Stop telling women they’re fine just because their labs are ‘normal.’
In perimenopause, your hormone levels can look perfect on paper while your life feels like it’s on fire. Treat the symptoms. Not just the numbers.
If I had a nickel for every time I’ve heard a woman say, “My doctor won’t give me HRT because my hormone levels are normal”… I’d have enough money to fund my own menopause clinic and hand out estrogen patches like party favors.
Here’s the thing: in perimenopause, “normal” is a moving target. Your hormone levels can swing like a mood in a bad rom-com—up one day, down the next, and doing a loop-de-loop in between. You could get blood drawn at 9 a.m., feel “normal” on paper, and still be sobbing in the Target parking lot by noon for reasons you can’t explain.
Why “Normal” Doesn’t Mean Fine
Lab ranges are based on population averages—not you. And in perimenopause, they’re basically a snapshot of a tornado. Just because your blood test looks okay right now doesn’t mean you’re not experiencing real, life-disrupting symptoms.

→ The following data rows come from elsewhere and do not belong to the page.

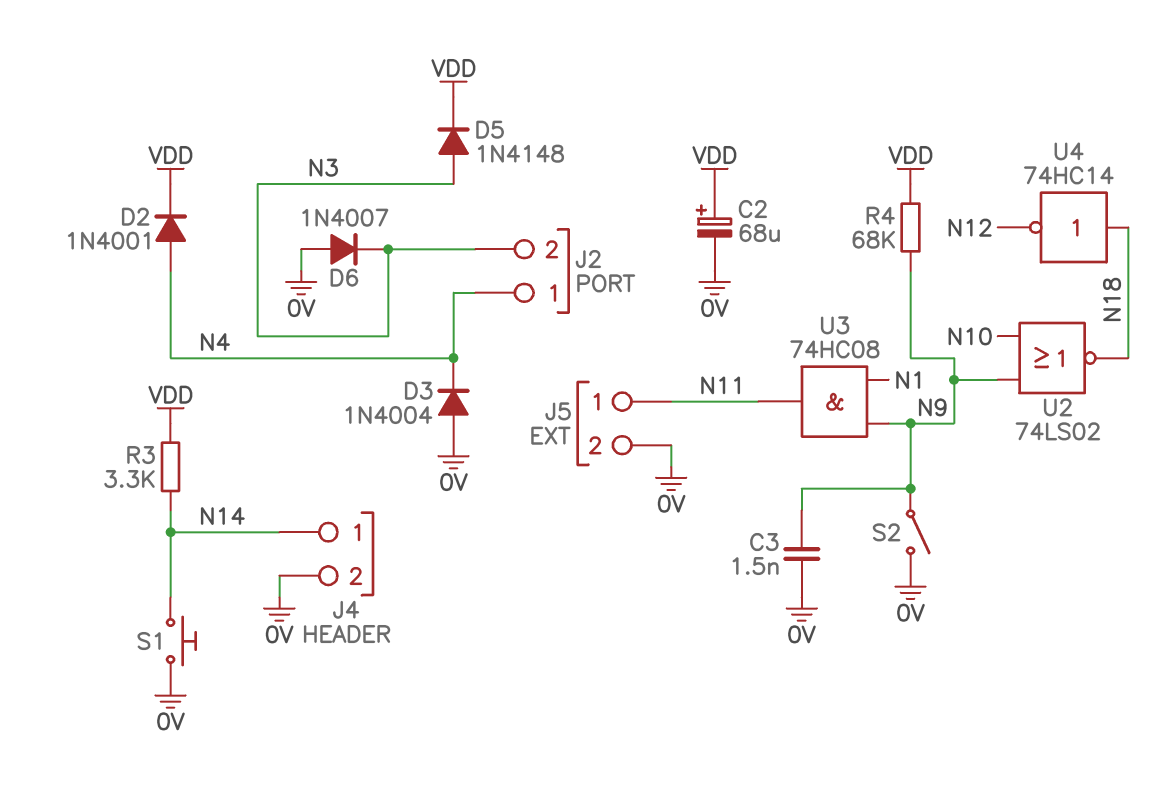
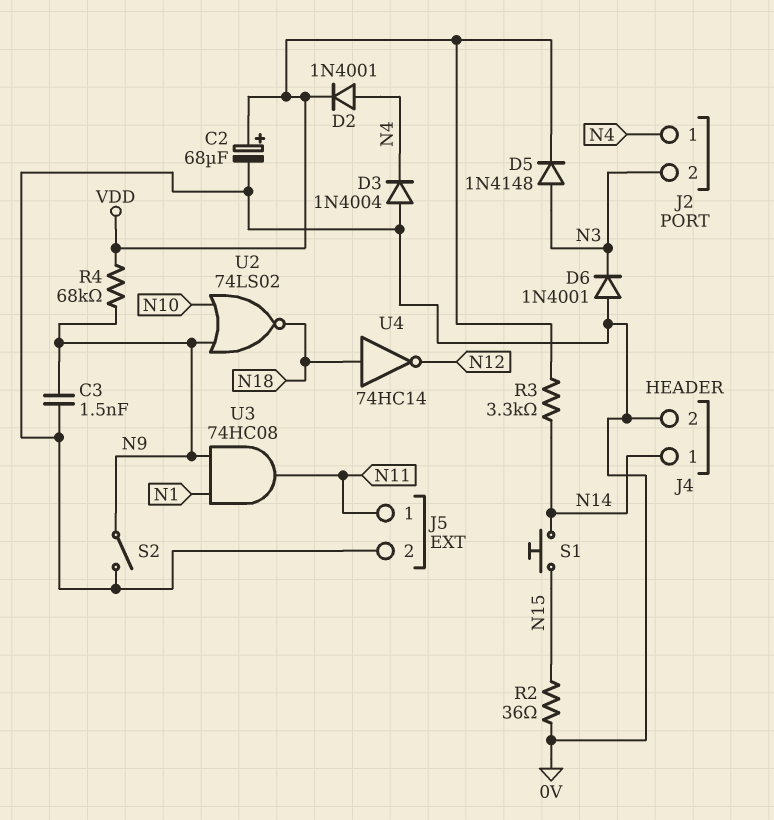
D6: diode 1N4007 (A 0V, K N3) -> diode 1N4001 (A 0V, K N3)
R2: none -> 36 (0V, N15)
S1: button (0V, N14) -> button (N14, N15)

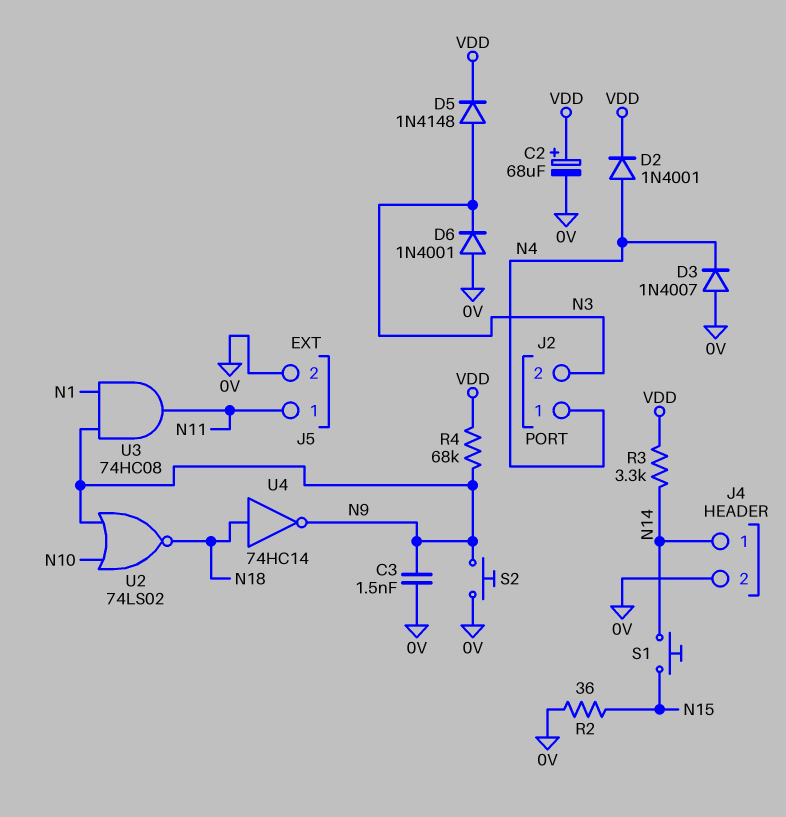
D3: diode 1N4004 (A 0V, K N4) -> diode 1N4007 (A 0V, K N4)
S2: switch (0V, N9) -> button (0V, N9)
U4: NOT 74HC14 (in N18, out N12) -> NOT 74HC14 (in N18, out N9)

Your doctor might be looking at your estrogen level, patting themselves on the back for their thoroughness, and completely ignoring the fact that you haven’t slept in weeks, sweat through your clothes daily, and feel like your brain is powered by a single hamster on its last legs.
Treat the Patient, Not the Paperwork
The best menopause-informed providers know this: you don’t treat lab results, you treat people. And in perimenopause, symptoms are the map, not just the numbers.
HRT (Hormone Replacement Therapy) can be life-changing. It’s not just for hot flashes—it can help with mood swings, brain fog, bone density, heart health, and sleep. And yes, starting it before you’re a walking bonfire can make a huge difference in your long-term health.
The Real Problem
Too many doctors were trained on outdated information about menopause and HRT. Others are still spooked by old studies that have since been debunked. And some? They’ve just never been educated about how wildly hormones fluctuate during perimenopause.
So they stick to the “safe” script:
- Hormone levels “normal”? ✅
- Symptoms destroying your quality of life? ❌ Not their problem.
How to Push Back
If your provider dismisses you, come prepared:
- Keep a symptom diary—dates, severity, how it impacts daily life.
- Learn about NAMS-certified providers (North American Menopause Society).
- Say this magic phrase: “I’d like my treatment to be based on my symptoms, not just my labs.”
You deserve care that treats the whole you—not just the version of you that fits neatly into a lab range.
Perimenopause isn’t the time to “wait until it gets worse.” It’s the time to speak up, push back, and remind the medical system that “normal” is not the same as okay.